Depois de uma vida, no mínimo, atribulada que envolveu viagens a Veneza como comerciante, na época uma das maiores potencias económicas e comerciais da Europa, passando por um crime passional, a fuga e a forçada conversão ao Islão, enquanto integrante da frota corsária que dominava a costa da Argélia, aporta em 1650 em Caminha, no norte de Portugal. Segue para a então vila de Viana onde aprende, com o pároco de Monserrate, Augustinus Macielliz, os rudimentos da doutrina cristã. Em outubro do mesmo ano abjura as religiões judaica e muçulmana, fazendo a profissão de fé cristã sendo batizado com o nome cristão de Mateus de Monserrate. Faleceu onze anos depois, a 16 de fevereiro de 1661, tendo sido sepultado no adro da igreja de Monserrate.

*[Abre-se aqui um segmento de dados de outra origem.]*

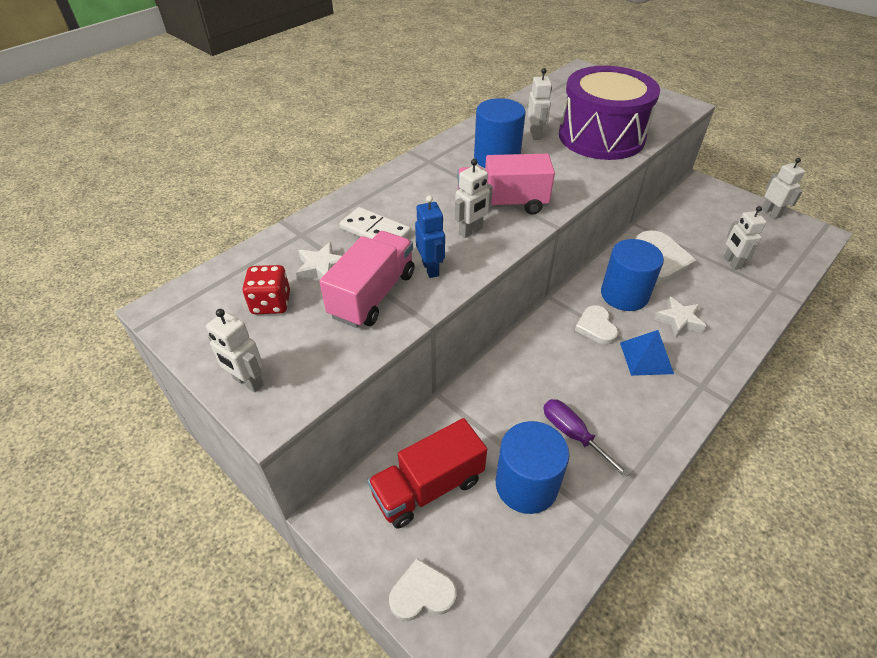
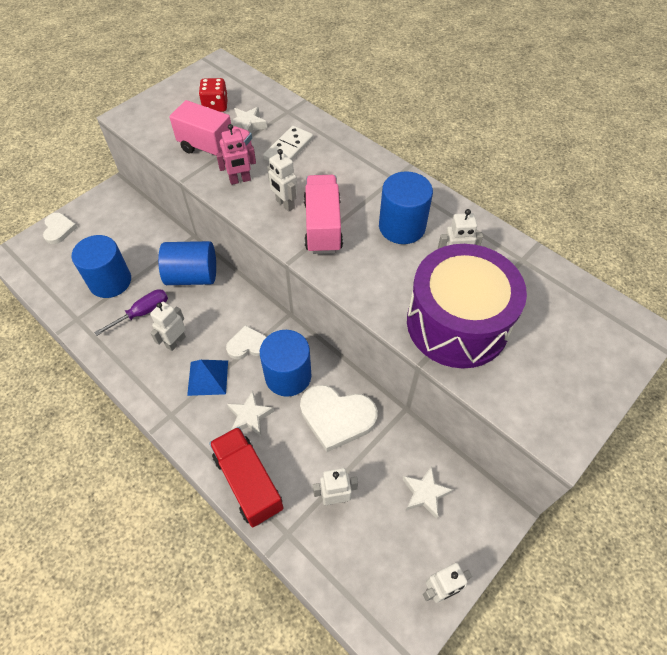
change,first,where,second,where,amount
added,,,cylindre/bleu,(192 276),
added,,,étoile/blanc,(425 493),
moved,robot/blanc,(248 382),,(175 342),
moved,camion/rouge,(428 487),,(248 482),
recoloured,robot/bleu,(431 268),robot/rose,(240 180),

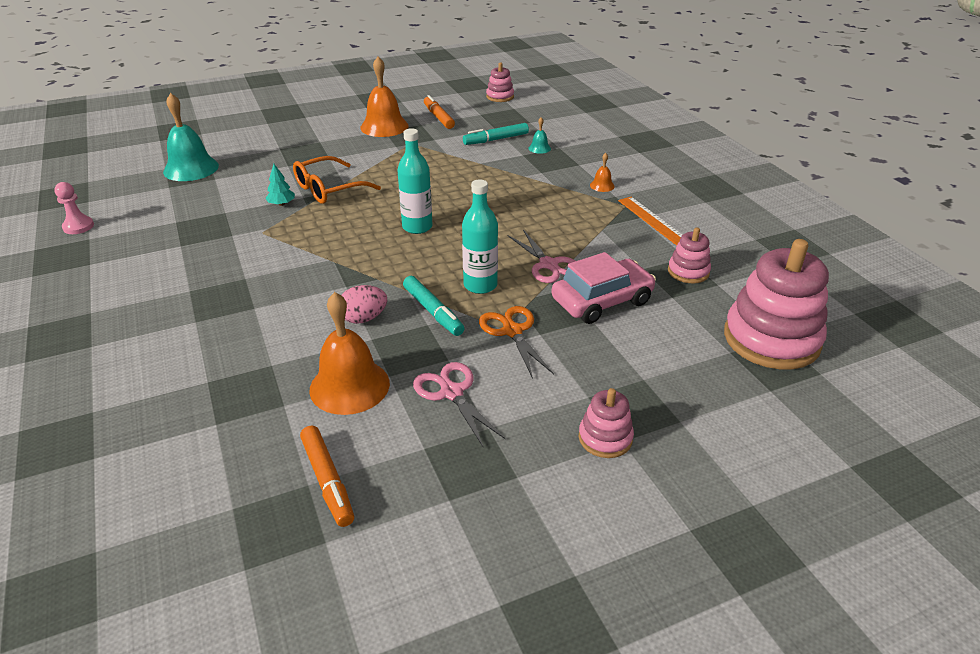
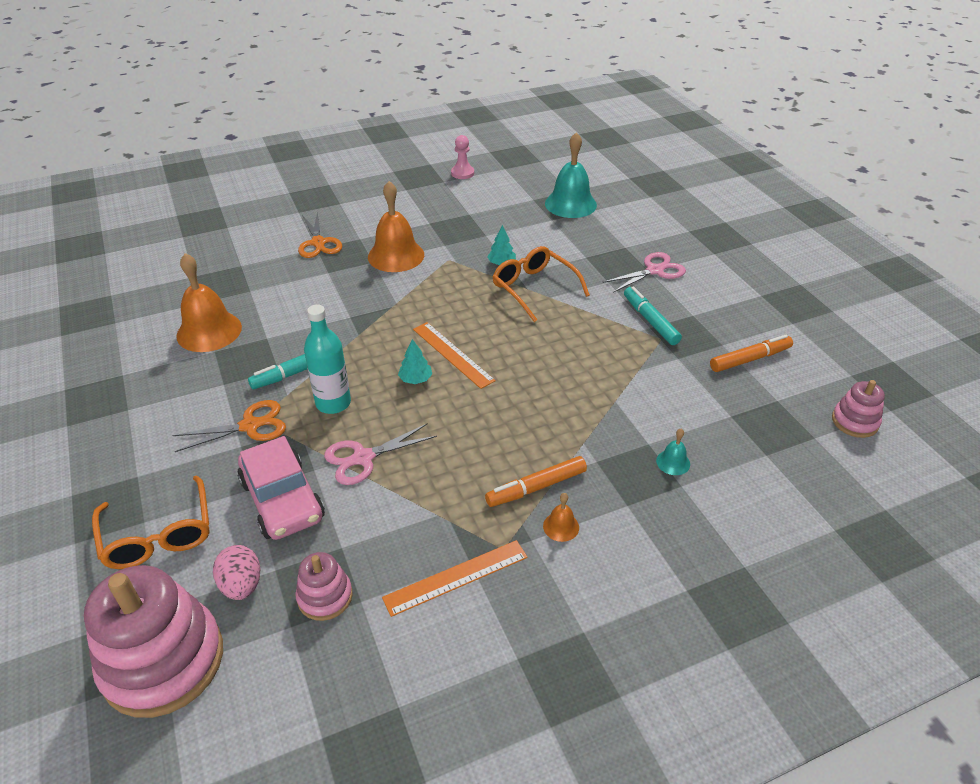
change,first,where,second,where,amount
removed,jouet à empiler/rose,(605 438),,,
added,,,lunettes/orange,(158 535),
added,,,ciseaux/orange,(318 243),
added,,,arbre/turquoise,(415 379),
moved,feutre/orange,(327 481),,(536 487),
moved,œuf/rose,(364 318),,(242 585),
moved,cloche/orange,(384 126),,(396 255),
moved,ciseaux/rose,(451 392),,(655 270),
moved,feutre/turquoise,(496 139),,(650 321),
replaced,bouteille/turquoise,(417 227),règle/orange,(452 354),

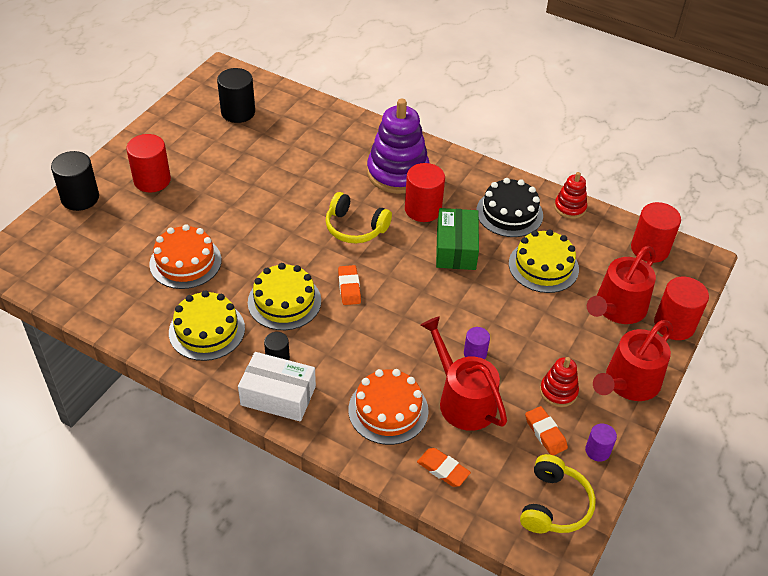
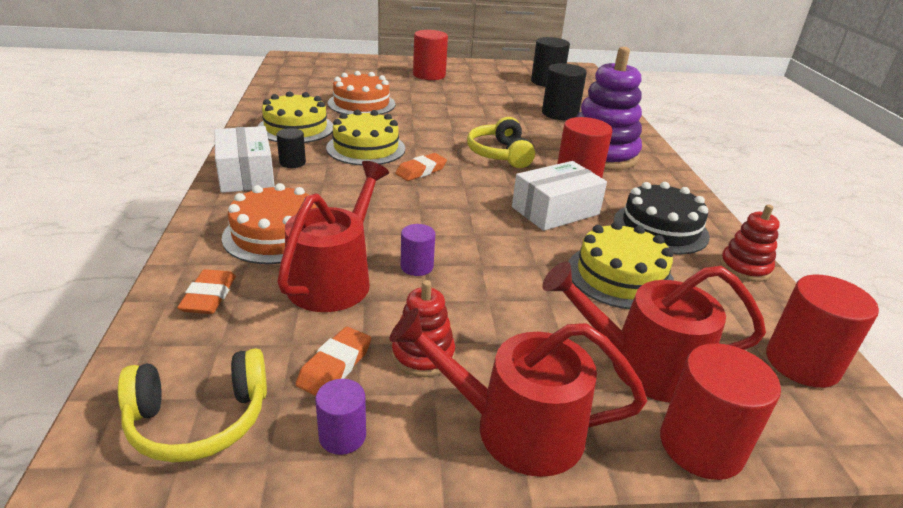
change,first,where,second,where,amount
moved,cylindre/noir,(80 198),,(560 114),
recoloured,boîte/vert,(456 248),boîte/blanc,(555 210),

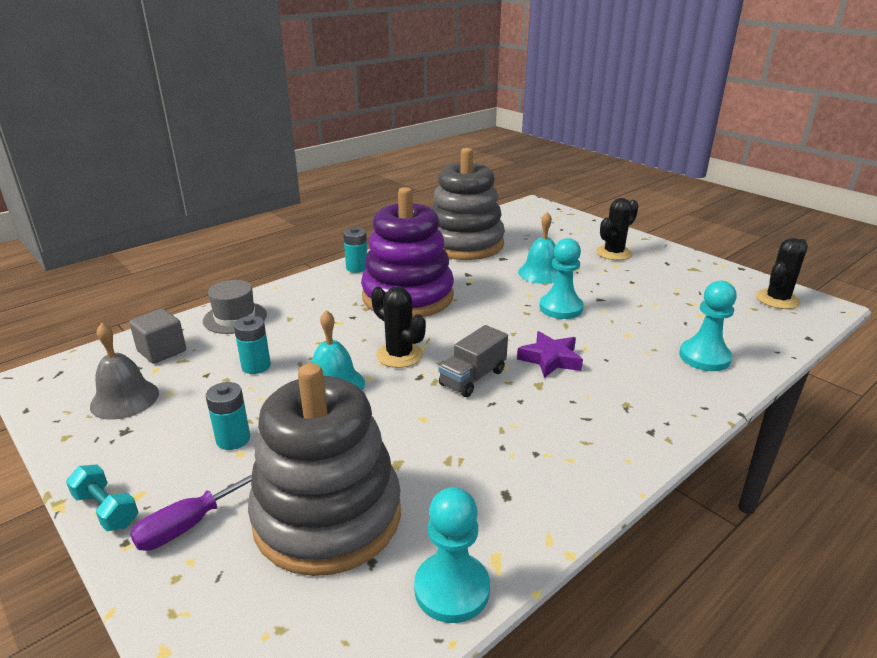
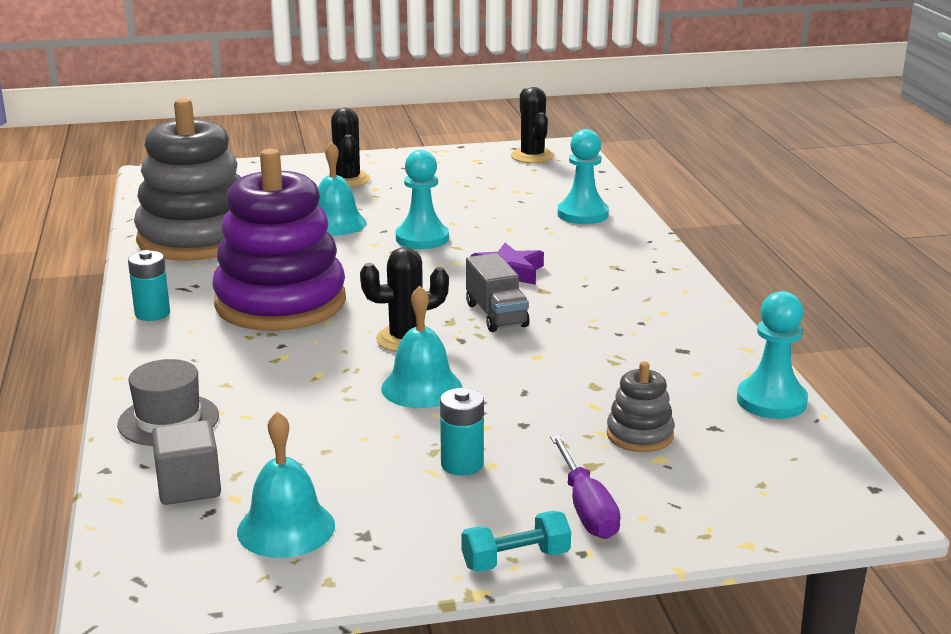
change,first,where,second,where,amount
removed,pile/turquoise,(256 366),,,
recoloured,cloche/gris,(124 399),cloche/turquoise,(286 528),
resized,jouet à empiler/gris,(327 516),,(639 435),x0.42

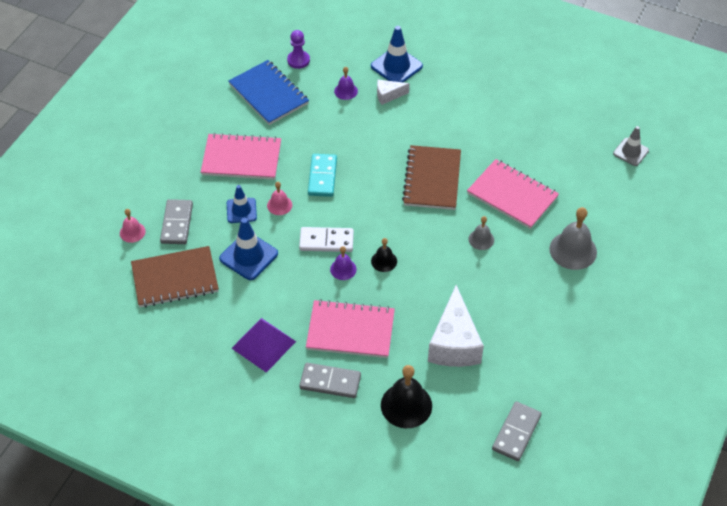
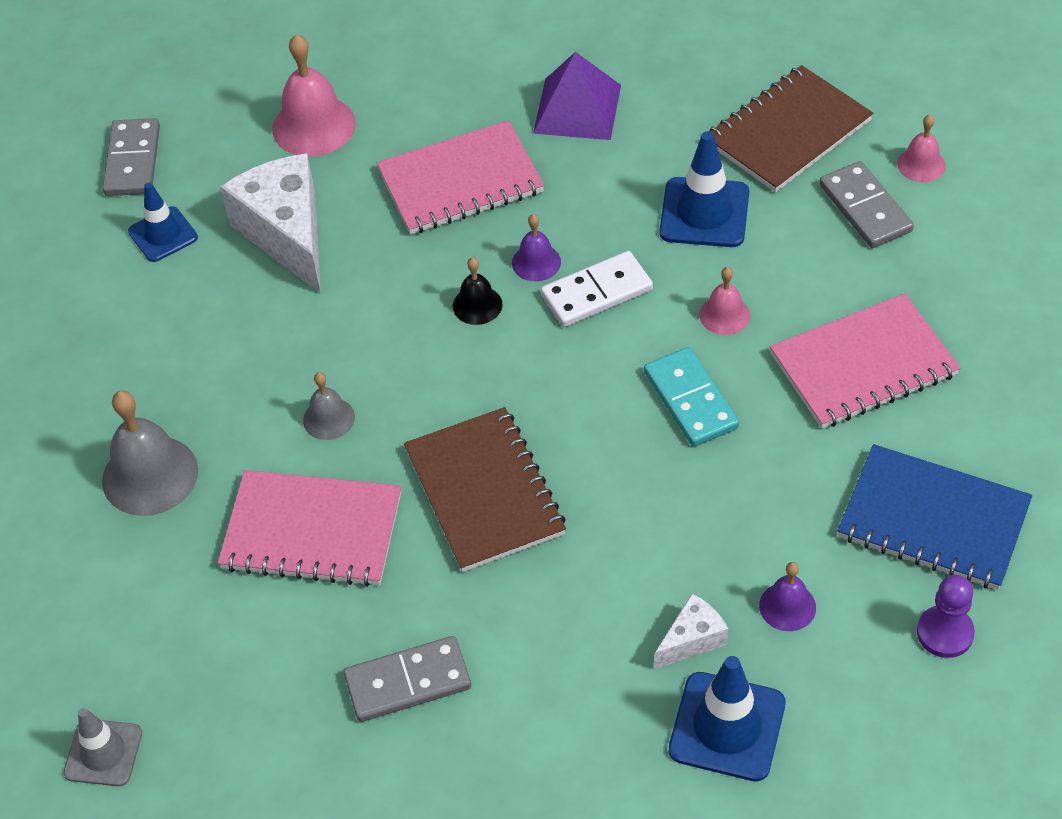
change,first,where,second,where,amount
moved,cône de chantier/bleu,(241 210),,(163 234),
moved,domino/gris,(330 382),,(408 682),
recoloured,cloche/noir,(406 405),cloche/rose,(314 126),

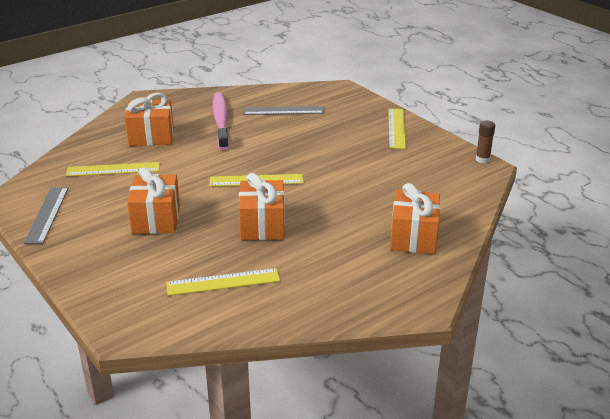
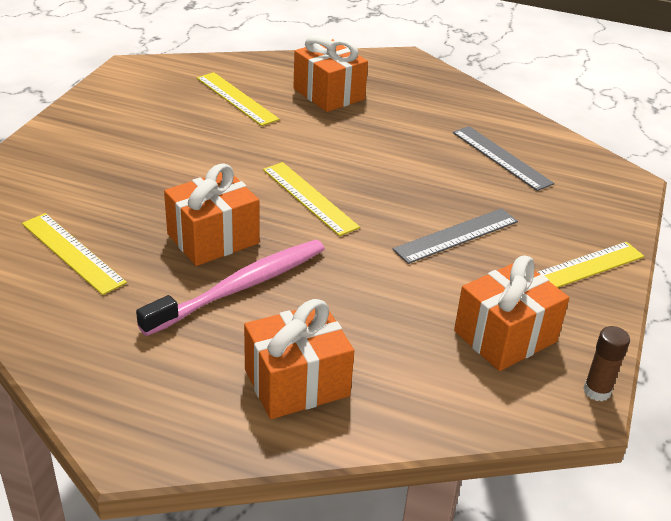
change,first,where,second,where,amount
moved,règle/gris,(47 214),,(456 235),
moved,cadeau/orange,(156 219),,(505 336),
moved,brosse à dents/rose,(221 121),,(240 287),

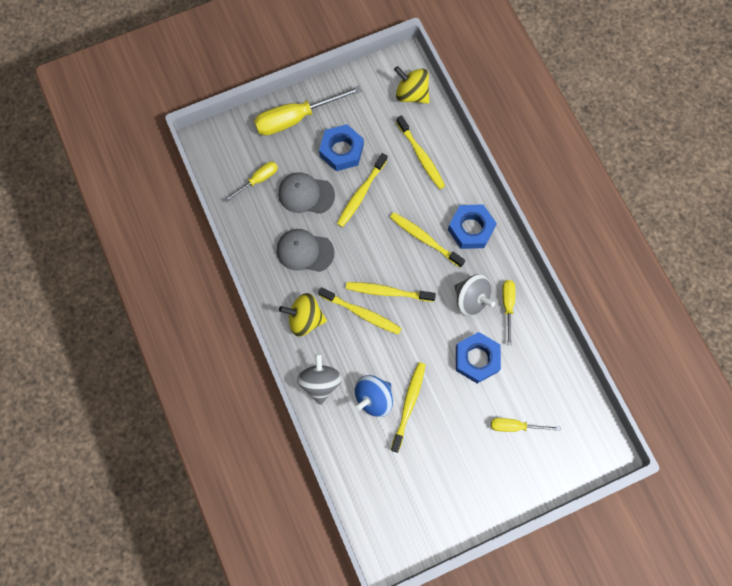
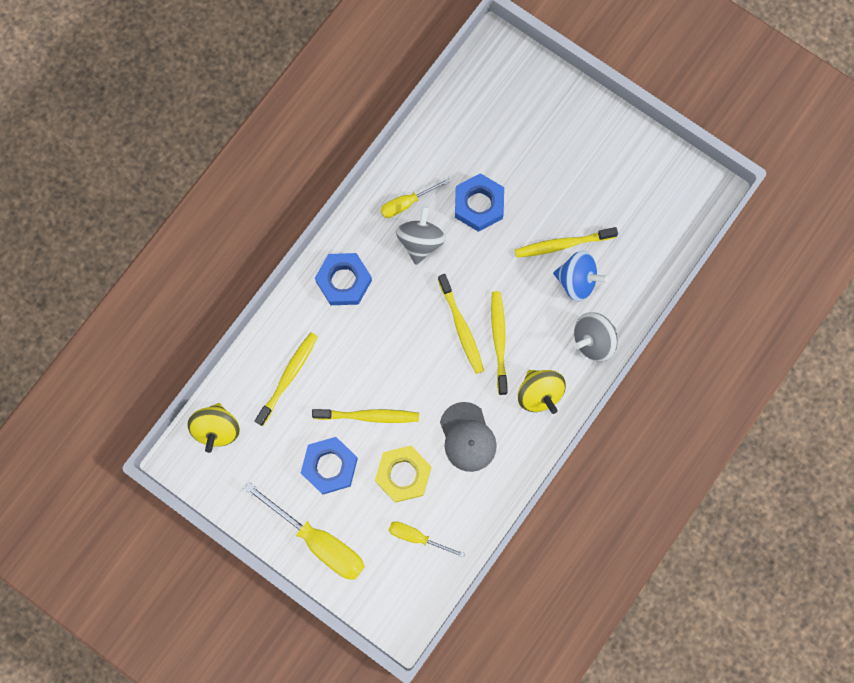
change,first,where,second,where,amount
removed,brosse à dents/jaune,(425 239),,,
removed,tournevis/jaune,(515 426),,,
replaced,casquette/gris,(306 194),écrou/jaune,(403 474),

Em 1994, António Matos Reis e Maria Olinda Alves Pereira, no artigo “Atribulada história de um judeu que desembarcou em Caminha e terminou os seus dias em Viana na segunda metade do século XVII”, publicado no número 13/14 (pp. 105-117) da Revista de Cultura do Alto Minho, deram a conhecer a história de Mateus de Monserrate ( Azare) fazendo um enquadramento histórico do ambiente vivido em Portugal, nomeadamente sobre o papel do padre António Vieira na tentativa de criar um ambiente favorável à tolerância face aos cristãos novos e judeus.
Poderá ver os seguintes documentos que estarão patentes durante o mês de dezembro de 2022 no edifício do Arquivo Distrital de Viana do Castelo.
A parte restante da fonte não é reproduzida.